Prejudging Judges

35 Pages Posted: 2 Mar 2006

Date Written: Fall 2005

Abstract

In Republican Party v. White, the Supreme Court held unconstitutional a provision of a state judicial conduct code that purported to preclude judicial candidates from announcing their positions on disputed legal issues. The focus of attention after White has been on the decision's effects on the sphere of electing judges and elected judges, the underlying (if unspoken) assumption being that the judicial appointments process offers an alternative to judicial elections that does not raise the same problems as do judicial elections.

This Essay argues that White should be viewed in a broader context. White should not be seen solely in the context of judicial elections and elected judges; rather, it is an example of a more general trend toward prejudging judges that extends to the context of judicial appointment processes. The Justices in White, as well as commentators, erroneously assume that the problem of prospective judges speaking out on controversial issues is particular to the setting of elective judicial campaigns. In fact, counterintuitively, the problem may be greater in the setting of judicial nominations and confirmation hearings, where members of the legislature may force nominees to speak on issues by threatening otherwise to withhold favorable votes.

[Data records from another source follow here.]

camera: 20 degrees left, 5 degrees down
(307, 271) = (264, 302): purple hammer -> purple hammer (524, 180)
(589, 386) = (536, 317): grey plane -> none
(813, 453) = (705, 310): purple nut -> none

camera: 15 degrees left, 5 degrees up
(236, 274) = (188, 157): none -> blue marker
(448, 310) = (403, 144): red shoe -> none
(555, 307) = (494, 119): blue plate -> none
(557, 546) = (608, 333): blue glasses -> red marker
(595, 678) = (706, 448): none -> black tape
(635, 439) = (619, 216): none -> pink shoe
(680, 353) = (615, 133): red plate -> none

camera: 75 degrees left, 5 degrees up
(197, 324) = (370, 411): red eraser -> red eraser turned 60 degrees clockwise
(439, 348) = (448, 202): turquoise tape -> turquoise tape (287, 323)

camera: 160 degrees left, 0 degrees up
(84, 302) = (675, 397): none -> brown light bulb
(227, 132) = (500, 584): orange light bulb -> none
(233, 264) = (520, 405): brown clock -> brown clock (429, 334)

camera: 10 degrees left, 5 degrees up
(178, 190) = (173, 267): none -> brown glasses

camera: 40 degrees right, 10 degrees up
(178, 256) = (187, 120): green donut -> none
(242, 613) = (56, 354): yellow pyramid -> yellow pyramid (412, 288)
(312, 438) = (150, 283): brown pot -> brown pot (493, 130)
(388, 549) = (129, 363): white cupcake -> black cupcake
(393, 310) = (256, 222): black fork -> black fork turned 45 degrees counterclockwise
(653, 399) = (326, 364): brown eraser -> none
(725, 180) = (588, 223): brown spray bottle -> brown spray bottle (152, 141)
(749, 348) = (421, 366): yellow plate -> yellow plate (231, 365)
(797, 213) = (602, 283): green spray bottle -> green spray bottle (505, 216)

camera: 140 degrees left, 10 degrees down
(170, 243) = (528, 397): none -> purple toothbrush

The broader trend toward prejudging judges warrants refocusing the debate over what the problem is and how to solve it. The trend likely reflects a societal willingness to accept an increased politicization of the judicial branch, and a shrinking conception of bias. If a politicized or biased judiciary is undesirable, we should seek ways to minimize it. If, however, the judiciary has always been and is (to a large degree) inevitably politicized and biased, and the problem is that only now is the public perceiving it that way, then perhaps perception should be allowed to persist in order to focus attention and dialog on the actual politicization or bias that is the real problem.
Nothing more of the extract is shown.